Cambodian commercial group

Chip Mong Group Co., Ltd, commonly referred to as Chip Mong, is a Cambodian conglomerate that provides services in consumer goods, construction materials, property development, beer and beverages production, cement, hotel and hospitality, feed, retail and banking.

== History ==
Chip Mong was established in 1982 and has grown into "one of the largest homegrown conglomerates [in Cambodia]".

From the 1980s, as Cambodia recovered from the massive devastation of the Cambodian Civil War and the atrocities of the Khmers Rouges regime, Madam Pheap Heak started a small business to buy and sell construction scrap metal, before in 1997 setting up a company called Chip Mong to import fine steel from abroad to supply to Cambodia's construction sector.

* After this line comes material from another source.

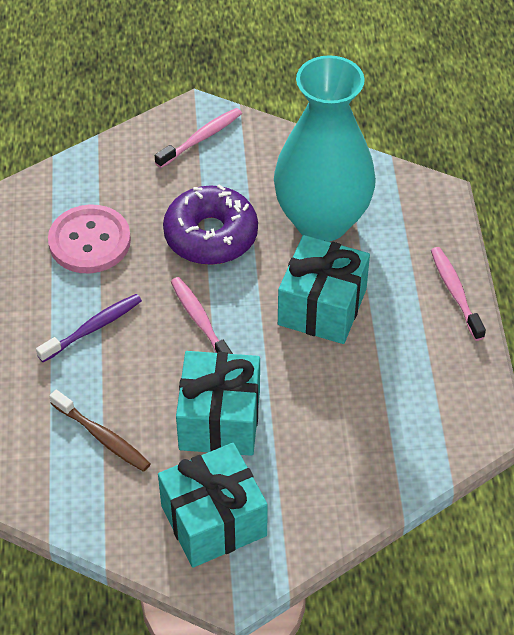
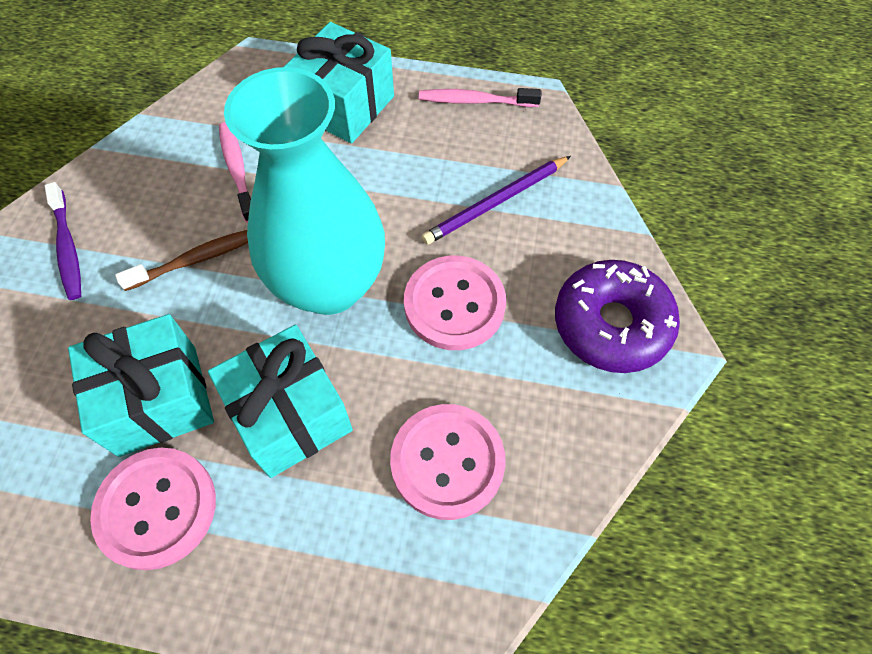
pink button: 1 -> 3
pink toothbrush: 3 -> 2
purple pencil: 0 -> 1

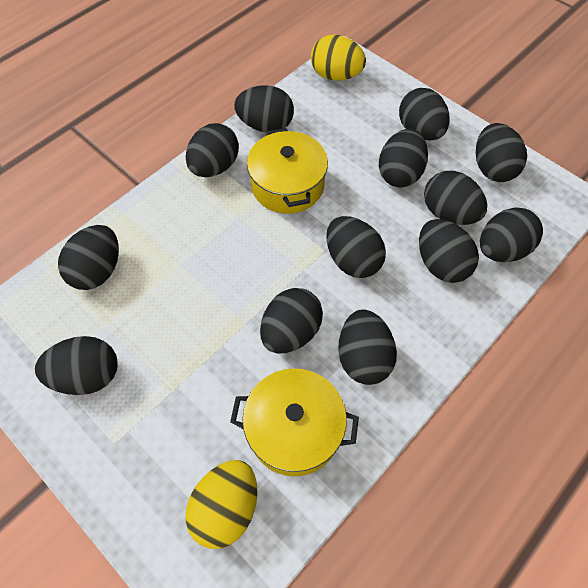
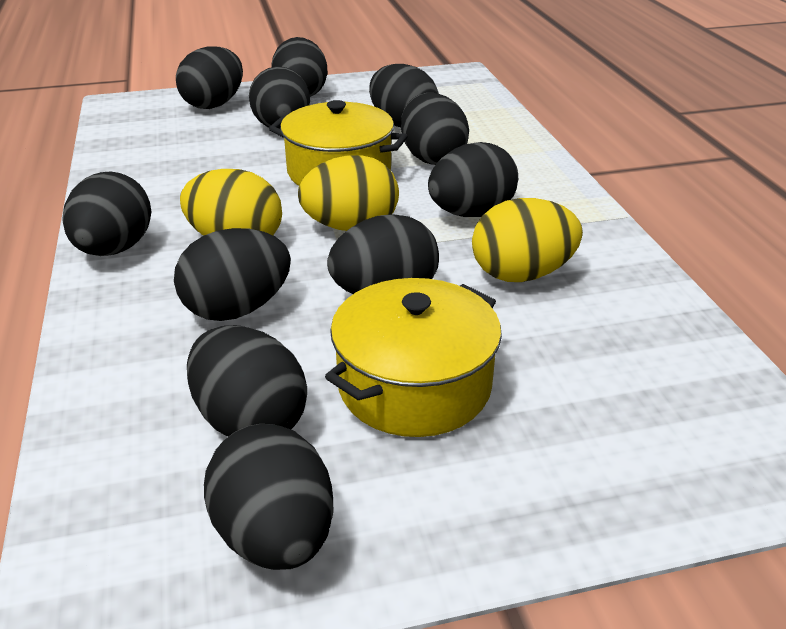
black egg: 13 -> 11
yellow egg: 2 -> 3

From 1990 onwards, Chip Mong began expanding its business by importing cement and consumer goods from neighboring countries. Chip Mong has since become one of the leading local supplier of construction materials and consumer products in the country.

In 2008, the Chip Mong group launched into real estate and in 2009, in the beer and beverages by launching Khmer Brewery.

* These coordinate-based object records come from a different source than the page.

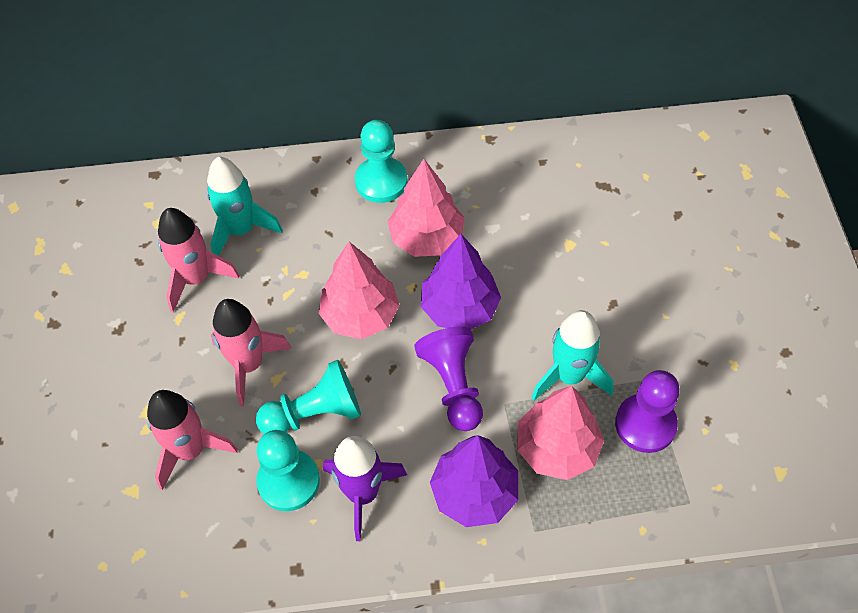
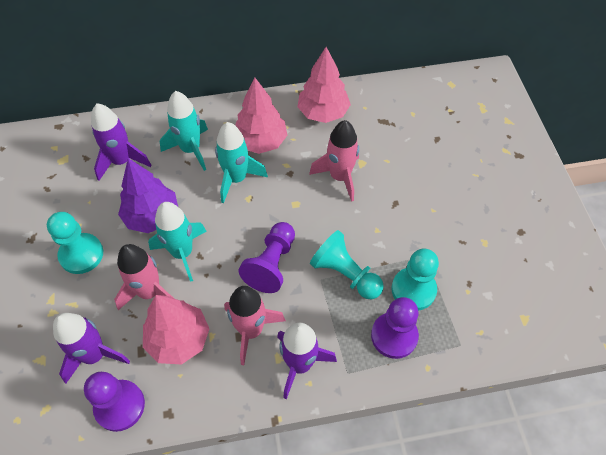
purple pawn: 2 -> 3
purple rocket: 1 -> 3
purple tree: 2 -> 1
turquoise rocket: 2 -> 3

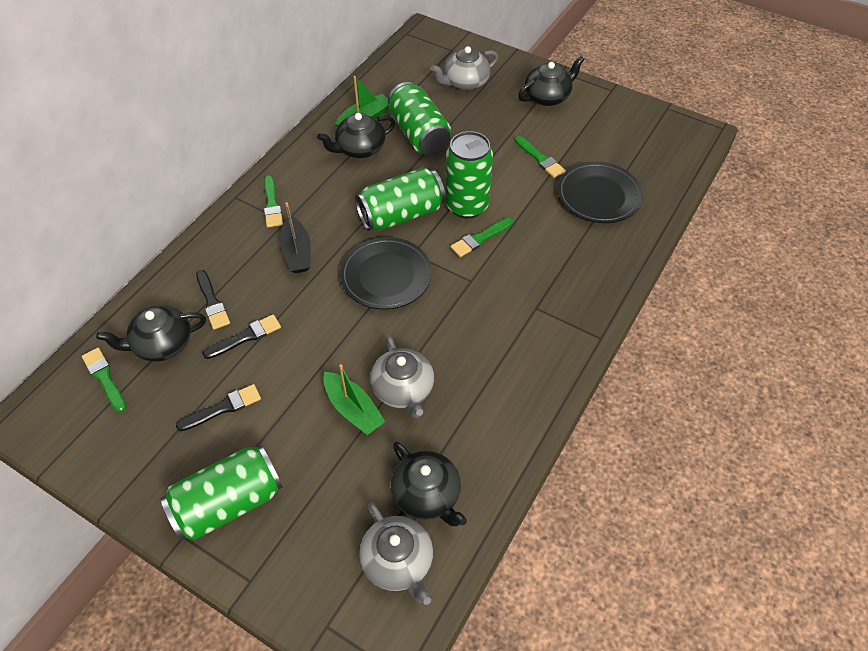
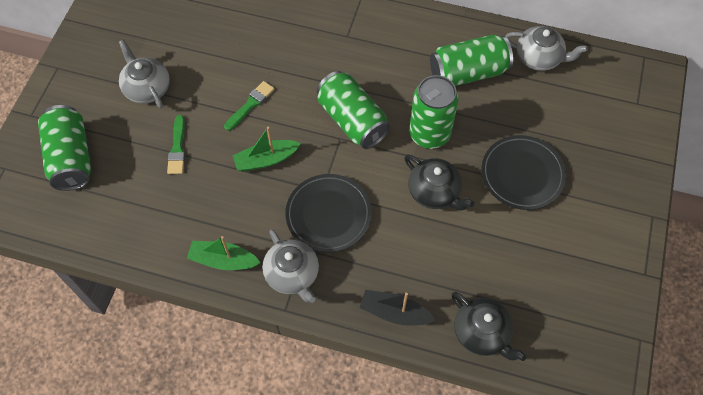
black brush: 3 -> 0
black teapot: 4 -> 2
green brush: 4 -> 2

In December 2010, the Chip Mong Group entered the booming construction sector in Cambodia, relying on ties with both Vietnam on one side, and Thailand on the other, by signing a $200 million joint - venture agreement with Siam City Cement Plc. The cement factory was inaugurated by Prime Minister Hun Sen on February 8, 2018.

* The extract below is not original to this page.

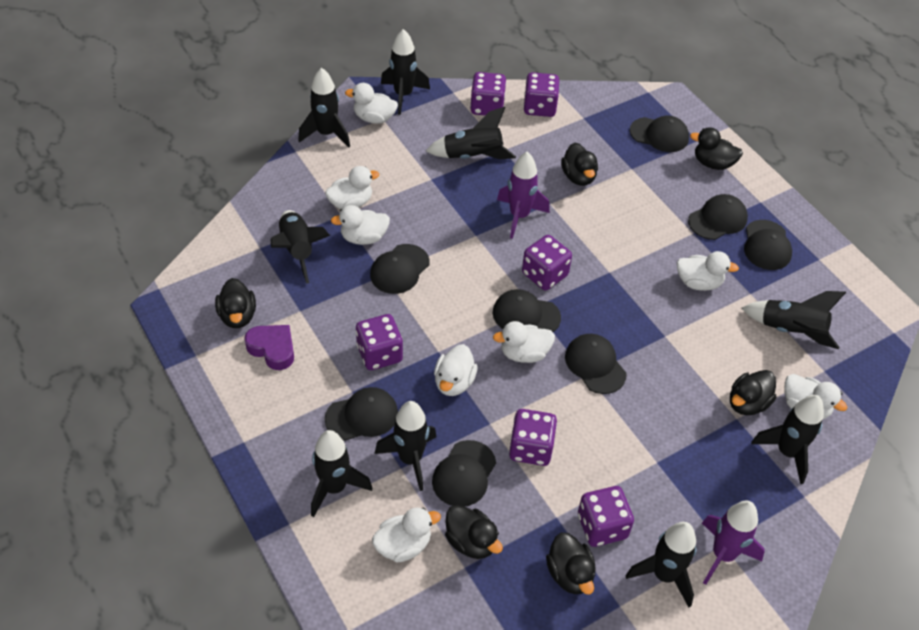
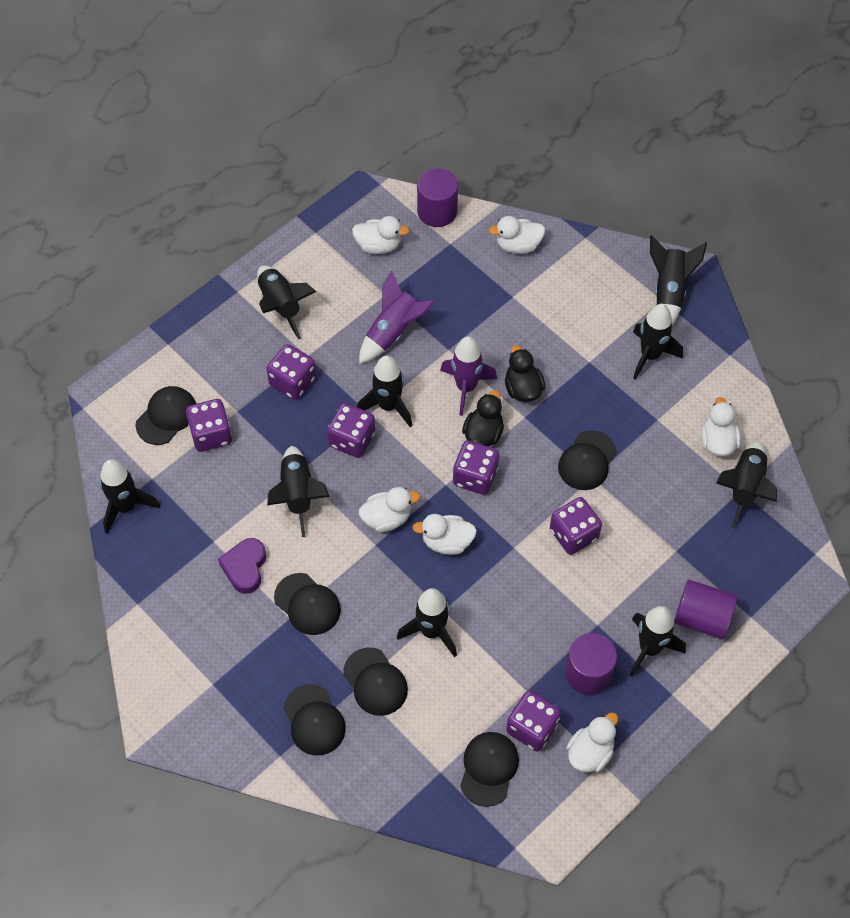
black cap: 8 -> 6
black duck: 6 -> 2
purple cylinder: 0 -> 3
white duck: 8 -> 6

Chip Mong recently entered the sector of tourism and hospitality by renovating and expanding a luxury hotel in Daun Penh together with the American multinational hospitality company Hyatt in 2016, finally opening in 2020 amid the COVID-19 pandemic, during which the Chip Mong group along other private investors helped the Cambodian government with major donations.

In 2017, Chip Mong invested about $60 million in a plant to produce pig feed, with facilities to raise pigs for the Cambodian market, in an effort to "reduce imports and increase products produced by Cambodia".

In 2018, Chip Mong expanded into the financial sector with its newest venture – Chip Mong Commercial Bank Plc.

Chip Mong's growth goes along with the evolution of Cambodia from the past as a primarily agricultural country to the industrialised nation.

Three years later, in March 2021, the three major players of the Chip Mong group were all elevated to the rank of Oknha on the same occasion by a royal decree issued by His Majesty King Norodom Sihamoni.

== Structure ==
Chip Mong is a family-owned business headed by Oknha Leang Khun and Leang Meng under the leadership of Chairlady Oknha Madam Pheap Heak.

Chip Mong invests into several child businesses, so-called subsidiaries:

- Chip Mong Trading,
- Chip Mong Industries,
- Chip Mong Land,
- Khmer Beverages reportedly employing 1,100 staff as of 2019,
  - Crown Khmer Beverages Cans Limited,
- Chip Mong Insee Cement Corporation,
- Hyatt Regency Phnom Penh,
- Chip Mong Feed,
- Chip Mong Retail,
- Fairfield by Marriott Phnom Penh', the first Fairfield by Marriott hotel in Cambodia, in 2017
- Chip Mong Commercial Bank,
- Grand Phnom Penh City,
- Grand Royal Golf & Resorts.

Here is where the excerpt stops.